From time to time I like to remind myself that there is, and always will be, a stark difference between investing and speculation. It's not the first time, and will certainly not be the last, that markets are shaken up by a financial crisis, or confronted with a potentially prolonged period of stagnation in the stock market. During the seventeen-year period between 1965 and 1981, the Dow Jones industrial average went exactly nowhere. The DJIA stood at 874 at the beginning of '65 and 875 by the end of '81.
One could easily assume that the same applied to GDP and company growth. However, during those seventeen years, the size of the U.S. economy grew fivefold and Fortune 500 companies grew sales by even more than that. What you need to remember is that investing is basically laying money out now to get more money back at a later time. There are really only two questions: One is how much you're going to get back, and the other is when. A stock market can go nowhere, but that doesn't mean there isn't opportunity to be found in individual equities.

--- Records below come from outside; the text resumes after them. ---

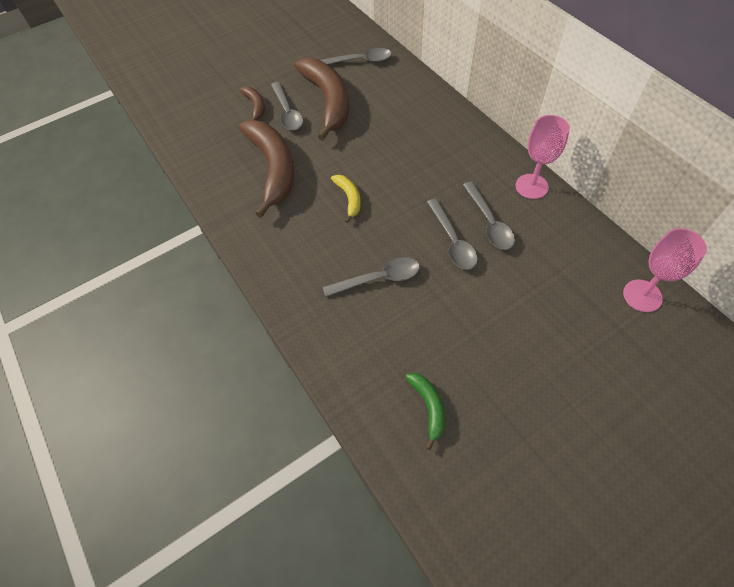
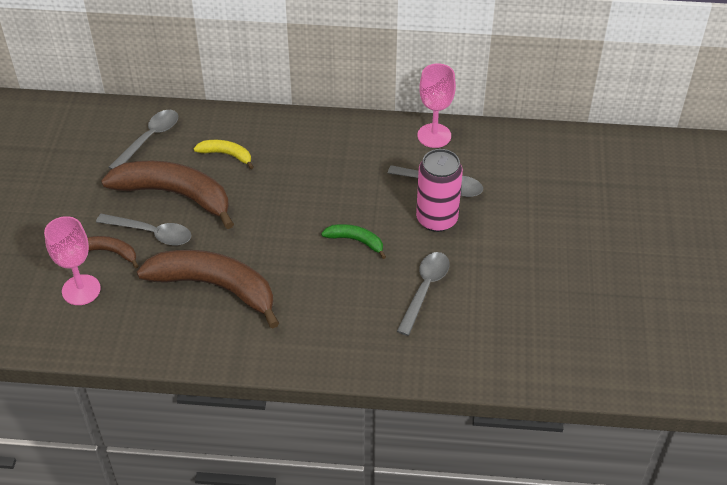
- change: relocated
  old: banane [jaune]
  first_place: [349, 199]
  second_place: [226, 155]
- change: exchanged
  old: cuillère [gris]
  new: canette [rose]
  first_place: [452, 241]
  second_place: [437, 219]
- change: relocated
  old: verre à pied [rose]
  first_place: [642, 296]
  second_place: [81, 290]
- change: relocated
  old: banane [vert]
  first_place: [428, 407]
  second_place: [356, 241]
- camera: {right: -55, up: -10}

In the short run, the market is often called a voting machine. In the long run, it should function more like a weighing machine. Votes may count in the short term, but a weighing machine looks at a company's intrinsic value and long-term earnings potential. Especially in the current, volatile market climate, it's important to correctly price stocks, which is something entirely different than trying to predict their course of action during the next month or next year. Valuing is not the same as predicting.
"If a business does well, the stock eventually follows. Price is what you pay. Value is what you get" (Warren Buffett).